Mick got to keep the mellotron, Doug only took their first ever demo tape with him, and apart from Steve Rothery coincidently spotting Doug at a Sainsbury’s car park about ten years later, none of them had contact with him ever again. Mick: “I also had a tape of all the Silmarillion music, and about two days before Doug left the band, he said: “Oh, have you got that tape, cause I want to listen to it”. And I handed him the only tape of Silmarillion music. I remember giving it to him. If only I had that tape! A lot of the early stuff from that period found its way onto Script For A Jester’s Tear. Doug left, I think it was around November 1980. I never saw him again after that day. He just disappeared. Never heard, never did anything, ever. It was really strange cause he was so enthusiastic, really, really wanted to make it, he always said: “If I don’t make it by the time I’m 26, I’m gonna give up”. No, it was women that did it, he met this girl, I think, at a gig we did in High-Wycombe, and he just disappeared.”
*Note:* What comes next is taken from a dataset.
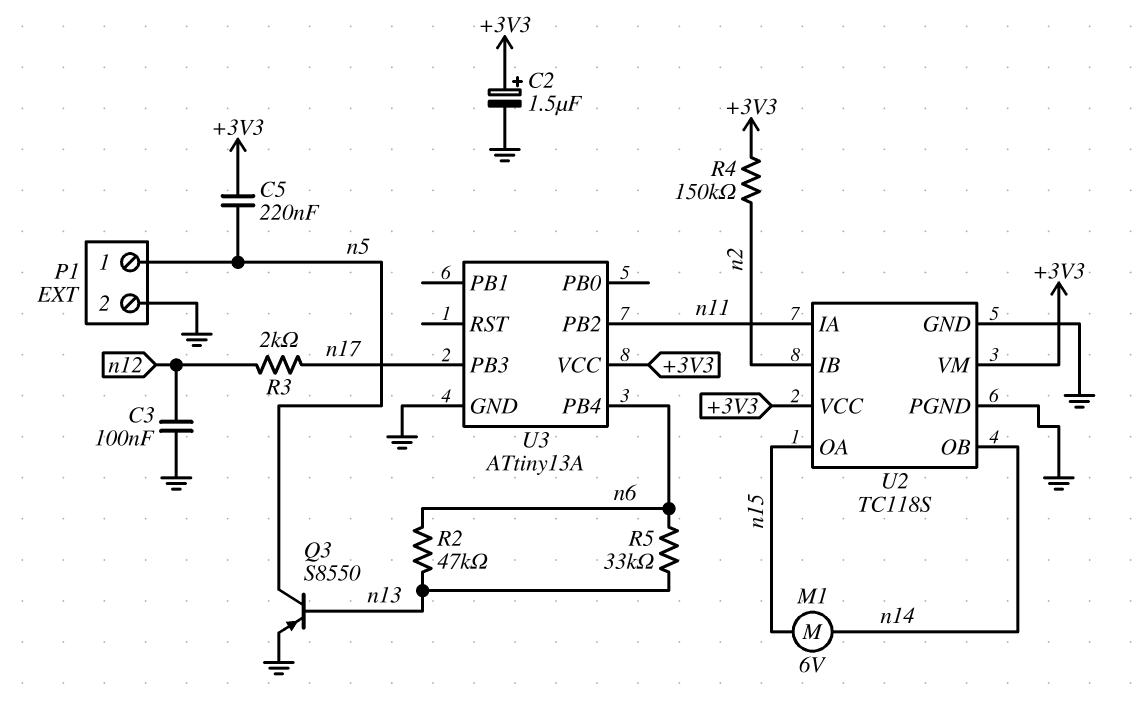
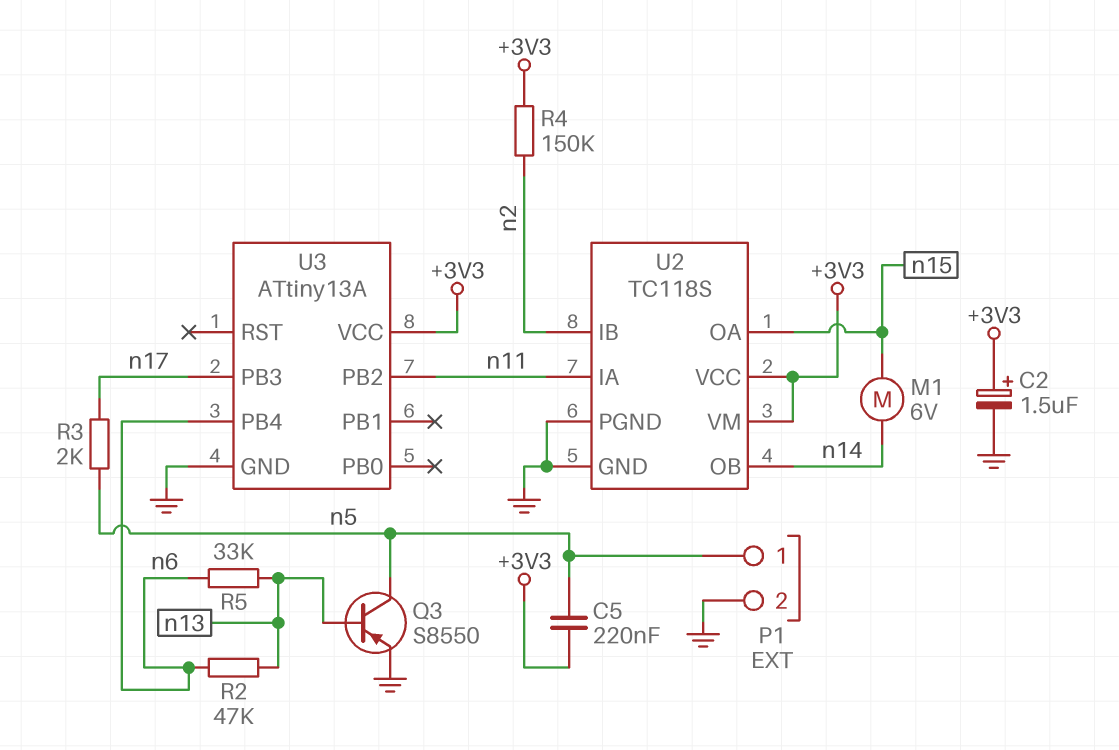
C3: 100nF (GND, n12) -> none
R3: 2k (n12, n17) -> 2k (n5, n17)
After a band meeting in the local pub they decided to carry on, they had nevertheless played a fair amount of gigs throughout the last eight months, and they felt they were on the right track to fame. The band situation was not the only one they had to master, though, because having lived with Doug, Steve was suddenly without a place to live. Luckily, their sound engineer Privet Hedge and their roadie Guy Hewison solved that problem. Mick says: “Privet had been with us since the Silmarillion days. There was a friend of Neil and Martin’s that bought a sound system, we had a mixing desk and a PA-system and things, and he wasn’t very good at using it, and I remember Privet, never used it before, but just seemed to have a very good neck of using it and managed to get a better sound that this other guy did, although it was his equipment. And I think Privet had a friend, I can’t remember who, but I think we got to know Guy via this friend of Privet. And Guy then moved into this house in Aston Clinton, and he shared this house with Privet, and Steve Rothery was living in that house. And that was the house that Fish and Diz moved into, when they first came down. I never lived in that house [Mick moved to 53 Quainton Road, Waddesdon].”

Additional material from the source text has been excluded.